**PRADANAMEDIA/ JAKARTA – Dewan Pers menyampaikan keprihatinannya terhadap terbitnya Peraturan Kepolisian Negara Republik Indonesia (Perpol) Nomor 3 Tahun 2025 tentang Pengawasan Fungsional terhadap Orang Asing. Meski Perpol tersebut dimaknai oleh pihak kepolisian sebagai wujud perlindungan dan pelayanan terhadap warga negara asing, Dewan Pers menilai bahwa regulasi ini justru bisa dimaknai sebagai bentuk kontrol terhadap aktivitas jurnalistik, khususnya yang dilakukan oleh jurnalis asing.
“Ketentuan dalam Perpol 3/2025 bisa ditafsirkan sebagai mekanisme kontrol terhadap kerja jurnalistik.
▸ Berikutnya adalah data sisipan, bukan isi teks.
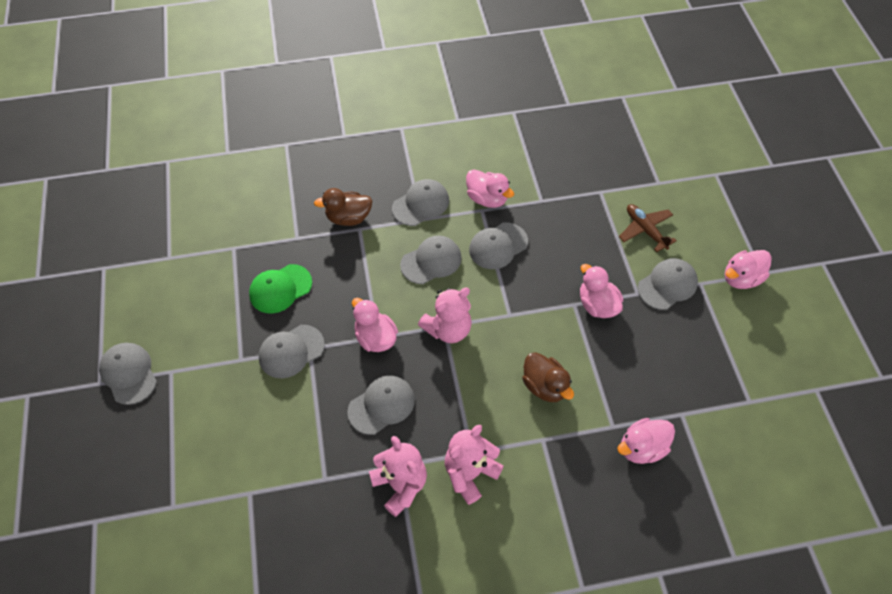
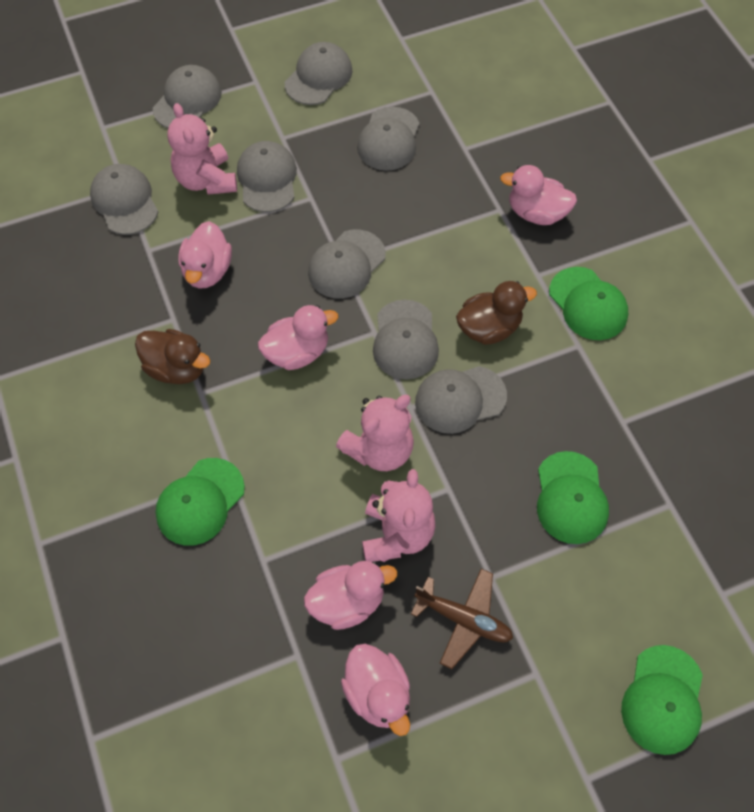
green cap: 1 -> 4
grey cap: 7 -> 8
Oleh karena itu, kami menilai aturan ini secara substansi berpotensi bertentangan dengan prinsip dasar pers yang bebas, demokratis, profesional, dan independen,” ujar Ketua Dewan Pers, Ninik Rahayu, dalam pernyataan tertulisnya pada Jumat (4/4).
Salah satu poin krusial dalam peraturan ini adalah kewajiban bagi warga negara asing yang melakukan kegiatan jurnalistik atau penelitian di wilayah tertentu untuk memperoleh Surat Keterangan Kepolisian (SKK). Menurut Ninik, kebijakan ini bisa membatasi ruang gerak jurnalis asing dalam menjalankan tugasnya dan membuka celah untuk intervensi yang tidak semestinya.
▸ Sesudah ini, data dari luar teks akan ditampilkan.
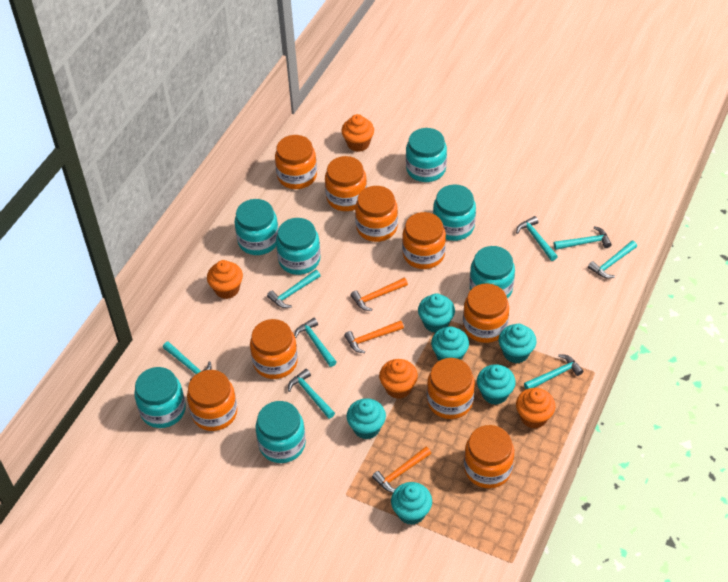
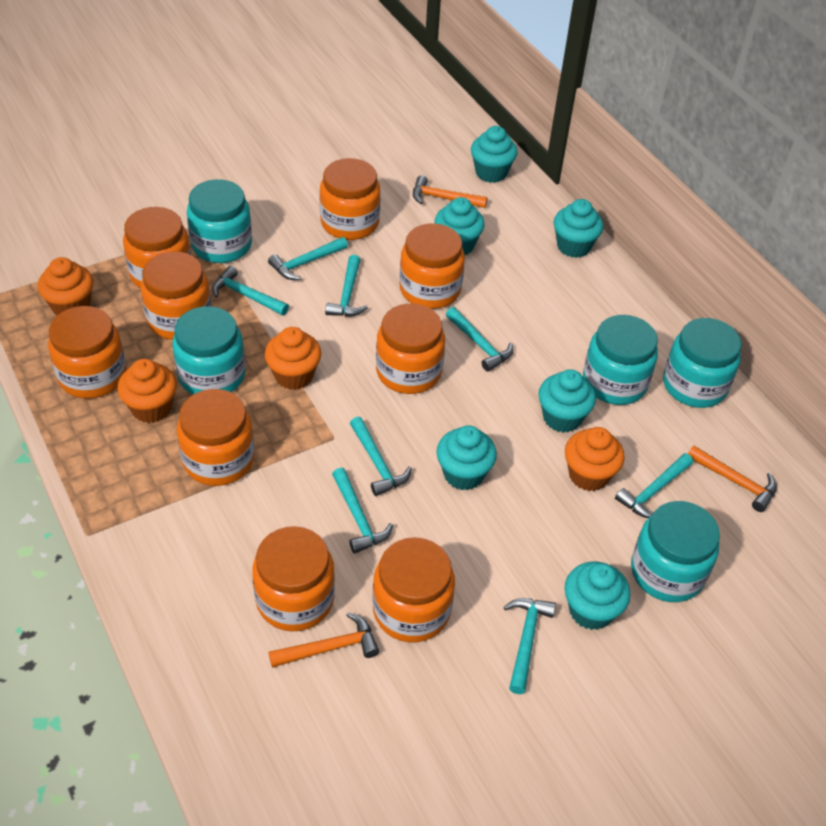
turquoise jar: 7 -> 5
Lebih lanjut, Ninik mengungkapkan bahwa penyusunan Perpol 3/2025 dilakukan tanpa melibatkan lembaga-lembaga penting yang selama ini berperan dalam tata kelola kebebasan pers di Indonesia, seperti Dewan Pers, Komisi Penyiaran Indonesia (KPI), organisasi jurnalis, serta perusahaan pers.
“Padahal, mengingat adanya klausul yang berkaitan langsung dengan aktivitas jurnalistik, kami meyakini keterlibatan lembaga-lembaga tersebut sangat penting untuk memastikan aturan dibuat berdasarkan prinsip dan pengalaman dunia pers serta mengacu pada peraturan perundang-undangan yang berlaku,” ujarnya.
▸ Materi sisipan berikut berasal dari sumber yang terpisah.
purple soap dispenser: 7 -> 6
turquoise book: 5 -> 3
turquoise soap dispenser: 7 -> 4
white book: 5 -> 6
Dewan Pers juga menilai bahwa Perpol 3/2025 bertentangan dengan sejumlah regulasi yang memiliki kedudukan lebih tinggi, seperti Undang-Undang Nomor 40 Tahun 1999 tentang Pers dan Undang-Undang Nomor 32 Tahun 2002 tentang Penyiaran. Atas dasar itu, Dewan Pers merekomendasikan agar pemerintah dan Polri melakukan peninjauan ulang terhadap Perpol ini.
Sementara itu, Kapolri Jenderal Listyo Sigit Prabowo menegaskan bahwa Perpol tersebut tidak dimaksudkan sebagai pembatasan bagi jurnalis asing. Ia menyebut penerbitan Perpol 3/2025 merupakan bentuk tindak lanjut dari Undang-Undang Nomor 63 Tahun 2024 tentang Keimigrasian.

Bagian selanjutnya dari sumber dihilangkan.